A few Christmases ago, we got these bulbs as a gift from our neighbor.  We planted them and they bloomed.  After that year, we moved the bulbs to a larger pot, just to see what happened.  Since then,  they have been in pot by our garage through long hard winters and water restricted summers with us doing nothing at all for them.  And year after year, they bloom.  They bloom magnificently!  I was tempted to move them out front so the world would get to see them, but I decided that they will stay where they are so I can look at something so grand each time I come and go and come and go and come and go with the kids.  
Speaking of kids, this little flower got me to thinking, am I doing too much for my kids? (YES!)  I surely do not advocate the kind of neglect this flower has been subjected to, but rather allowing them to navigate situations where failure is an option for the sake of building resourcefulness, responsibility,  and character. That almost sounds like a mission statement.  Can't you see it on a fancy poster?  Kid putting away his toys without a fuss.  Mom peeking her head in the room with a smirk of satisfaction on her face and a fresh manicure on her nails because with such responsible kids, she has time for such things.  The caption, "As a parent, I will allow my children to navigate situations where failure is an option for the sake of building resourcefulness, responsibility and character."  
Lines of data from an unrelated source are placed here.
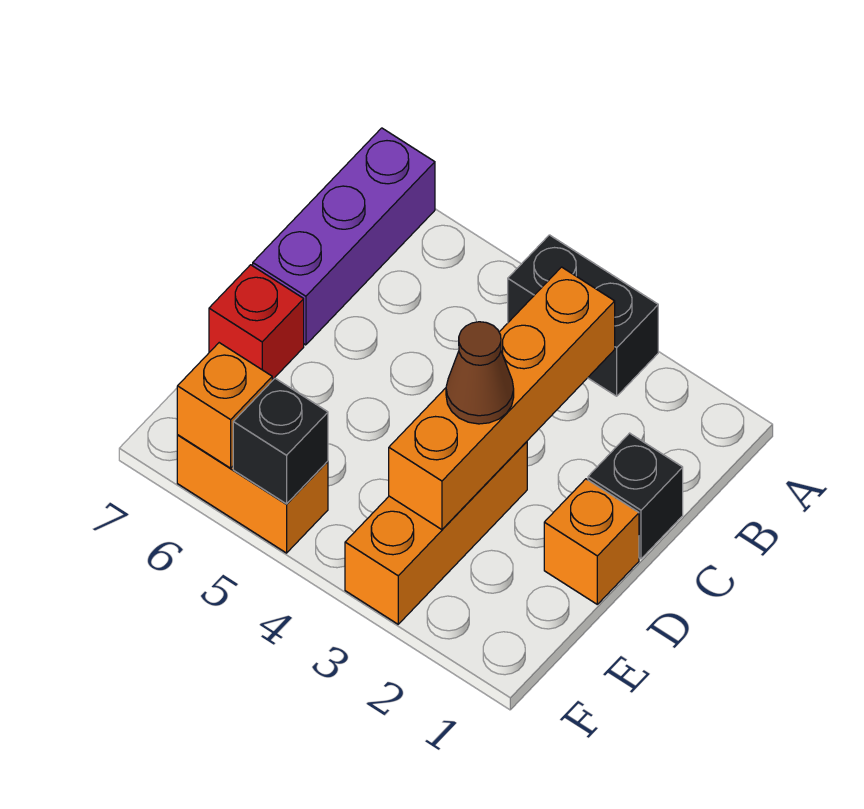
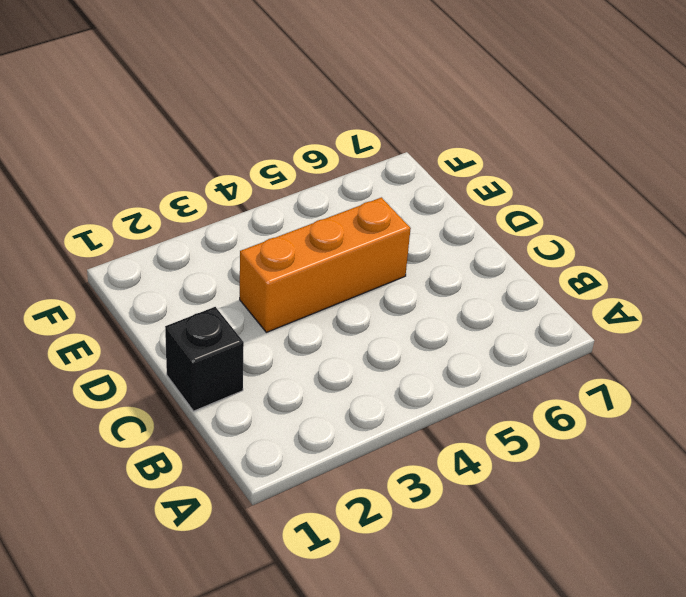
orange brick D3:D5 level 1 -> orange brick D3:F3 level 1
none -> black brick A3:A4 level 1
none -> purple brick A7:C7 level 1

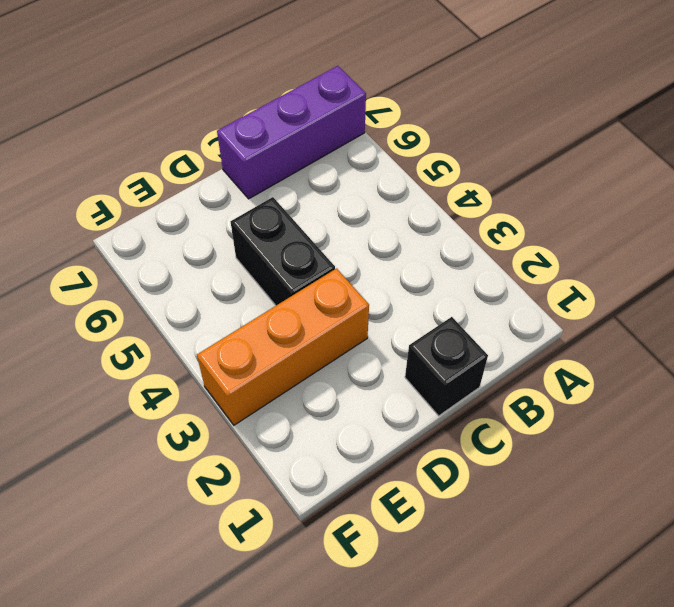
black brick D4:D5 level 1 -> black brick A3:A4 level 1
none -> orange brick D1 level 1
none -> red brick D7 level 1

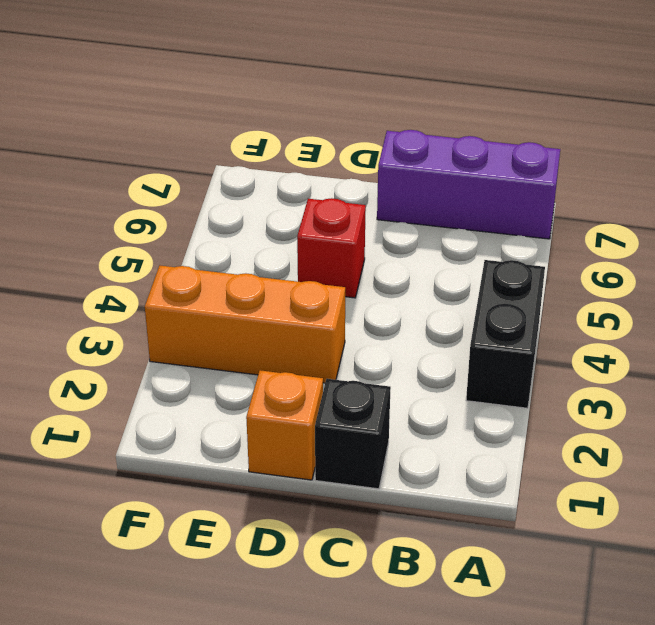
red brick D5 level 1 -> red brick D7 level 1
none -> orange brick F5:F6 level 1
none -> orange brick B3:E3 level 2

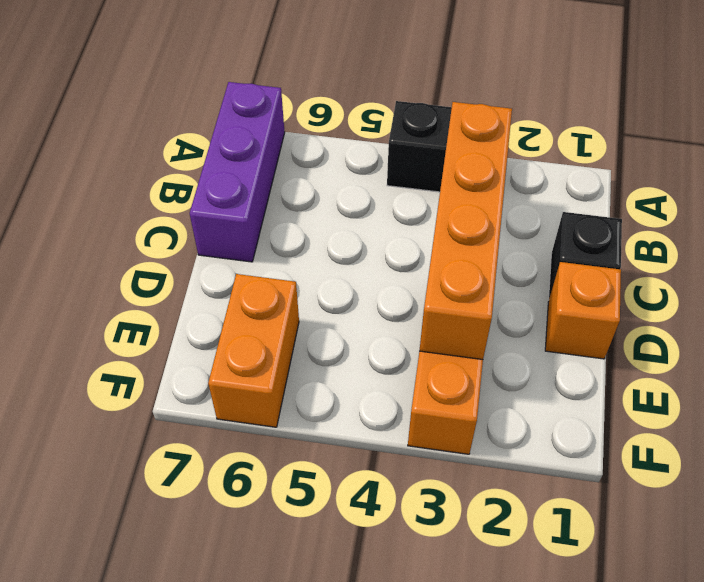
orange brick E6:F6 level 1 -> orange brick F5:F6 level 1
none -> red brick D7 level 1
none -> black brick F5 level 2

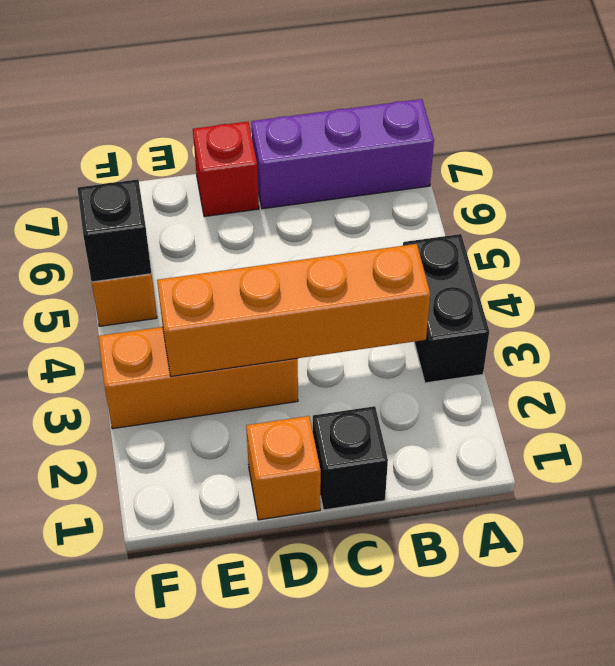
none -> orange brick F6 level 2
none -> brown cone D3 level 3

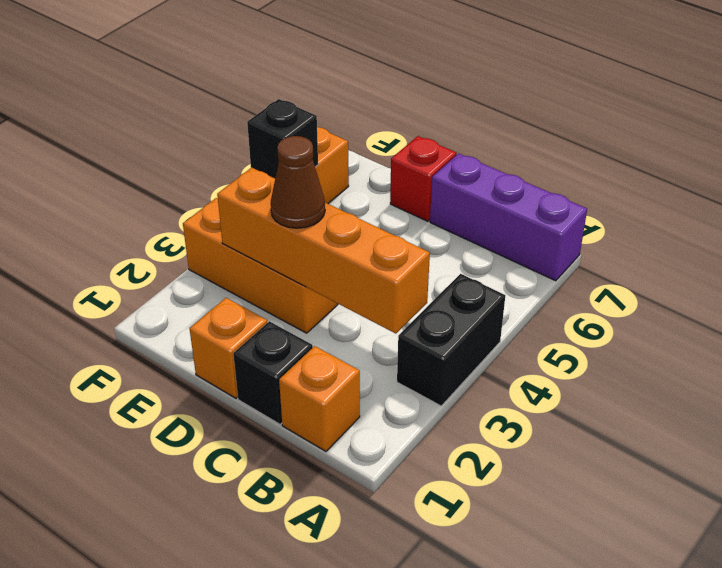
orange brick B1 level 1 -> orange brick F6 level 2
I will be straight with you.  That is NOT the picture at my house!  Don't get me wrong. I have good kids.  Great kids.  But they could improve in some areas.  For instance, my daughter is the messiest of the messy.  I ask her to pick up.  She cries.  My head spins in exorcism fashion as steam billows from my ears and idle threats spew from my lips.  So, to avoid the situation above and the headache that follows, I repeatedly clean up their messes.
My son refuses to learn to tie his shoes.  I explained that ball players need to know this because moms are not allowed to dash onto the field to tie a shoe.  His response, "One of my team mates will do it for me!"  And then, I tie his shoe!  I repeatedly deliver their forgotten items to school.  I repeatedly get frustrated with them (and myself) when I ask them to do something and they protest because they are used to having it done for them.   I could put the blame on them, but really, the blame falls on me.  Out of lack of self discipline and love of convenience,  I have placed too much responsibility on myself and not enough on them.  And there is the irony of it all.  Placing more responsibility on myself is convenient???  No, that is just plain stupid.  And I don't like stupid, soooooo, I am going to work on having the discipline to weather some storms and endure some resistance with the greater goal of producing responsible, resourceful, thankful, beautifully blooming children!   Ummm, wish me luck!

Monday, April 16, 2012

Houndstooth Quilt

I began this quilt about a week ago for my brother and sister in law's soon to be born baby.  They picked the houndstooth pattern and the colors and turned me loose. It appears that I will be buying the pattern again because it has multiple sizes, not just crib anymore.
I have known about the quilt for months, but in my true fashion, I waited until the last minute.  One of these days, I will change my ways......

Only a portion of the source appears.